Ya en 1993 viajé a Plasencia para entrevistarle; pero un compañero de la corresponsalía en Plasencia de El Periódico Extremadura, esperó a transmitirle mi visita el mismo día en que, aun permaneciendo siempre en la ciudad, se fue de viaje para visitar a unos familiares. No le pude entrevista ni conocer; pero había leído tanto de él que deseaba conocer por él mismo esa intrahistoria e historia placentina que, con tanto entusiasmo, daba a conocer en los paseos por los soportales de la plaza a sus amigos. De él nos queda su legado cultural y su calle en la ciudad a la que tanto amó, situada en La Mazuela II, según acordó la Junta de Gobierno el pasado año.
Aparte de esta gran donación, ha habido otra no menos significativa: la donación de la biblioteca y el archivo del maestro y poeta Álvaro Valverde (Plasencia, 1959), laureado poeta, promotor del Plan de Fomento de la Lectura (2002-2005), exdirector de la Editora Regional de Extremadura (2005-2008), autor de más de una docena de libros de poesía, varios de prosa, y de once plaquettes; crítico de poesía en diversas publicaciones, sus poemas han sido traducidos a las lenguas europeas más importantes (inglés, francés, alemán, italiano…)
![]() |
| Firma de la donación del archivo de Álvaro Valverde |
Álvaro Valverde eligió el Día del Libro para donar su biblioteca en la de los Jesuitas de la ciudad, descubierta gracias al obispo Vilaplana Molina en el palacio episcopal, firmando el documento con el alcalde de la ciudad. Evocaba en su blog el 23/04/2026: “Llevaba tiempo pensando qué sería de mi biblioteca. Lo normal es que, tras la muerte del coleccionista, los herederos, mujer e hijos, la desbaraten vendiéndola a cualquier librero de viejo. O ni eso. Mala cosa. No quisiera que la de uno terminase así… Pienso que esos libros que he reunido en mi vida puede resultarles útiles a otros. A mí, cuando era joven y apenas los tenía, me habrían servido, más si tengo en cuenta que desde muy pronto aspiré a ser poeta. ¿Y quién puede serlo sin lecturas?”

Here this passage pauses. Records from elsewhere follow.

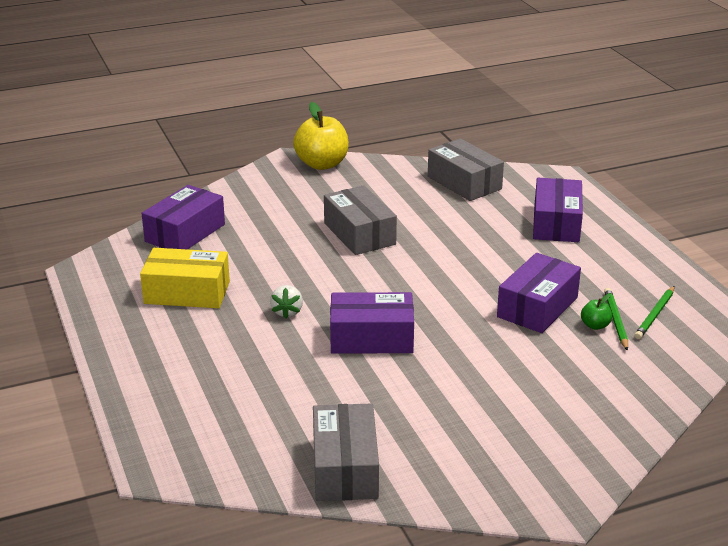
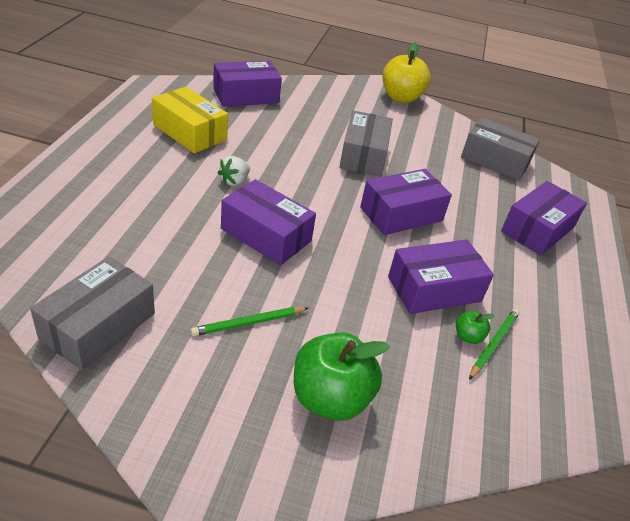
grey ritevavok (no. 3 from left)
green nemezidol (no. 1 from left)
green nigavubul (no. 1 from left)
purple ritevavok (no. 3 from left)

Tomó ejemplo de la poetisa de Moraleja, Pureza Canelo, que había donado su biblioteca a la Diputación de Cáceres. Pensó en otros lugares (la Biblioteca Regional, la Agencia de Lectura de Aldehuela de Jerte, que lleva su nombre); pero siempre pensó en Plasencia, porque es placentino. Pensó en el archivo, como el ahijado y heredero de Manuel Díaz López, también su pariente; pero cuando se anunció que la Casa del Deán podría convertirse en la futura biblioteca, vio llegado el momento de ofrecer a su ciudad ese legado. El alcalde, Fernando Pizarro, y el funcionario municipal Juan Ramón Santos hicieron el resto.

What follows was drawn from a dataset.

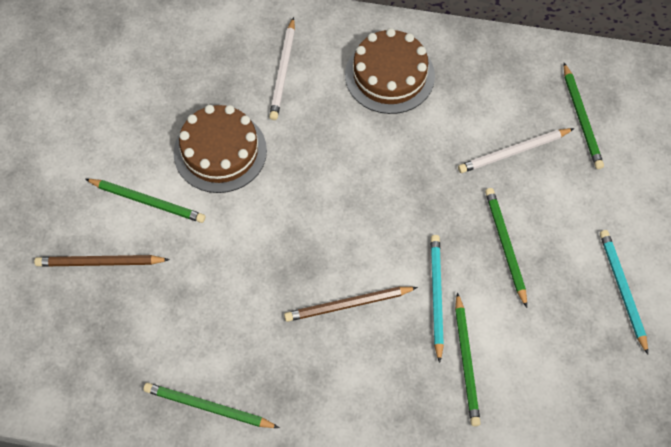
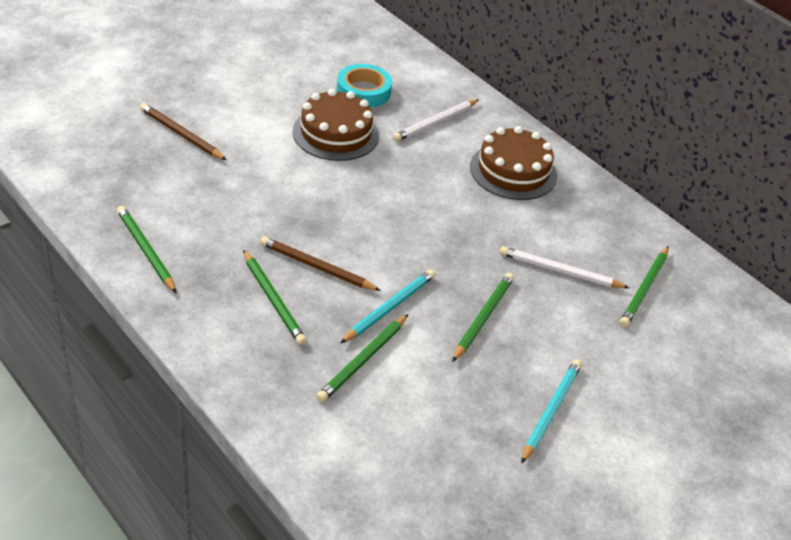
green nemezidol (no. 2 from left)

Un intelectual no debe irse al otro mundo sin tener atado el futuro de su biblioteca: un archivo, una fundación, una biblioteca que la acoja, en su testamento.
El ahijado y heredero de don Manuel y Álvaro Valverde lo han hecho ya. Ojalá todos sigan su ejemplo para que nunca se pierdan los preciados legados culturales como éstos de hijos preclaros de la ciudad.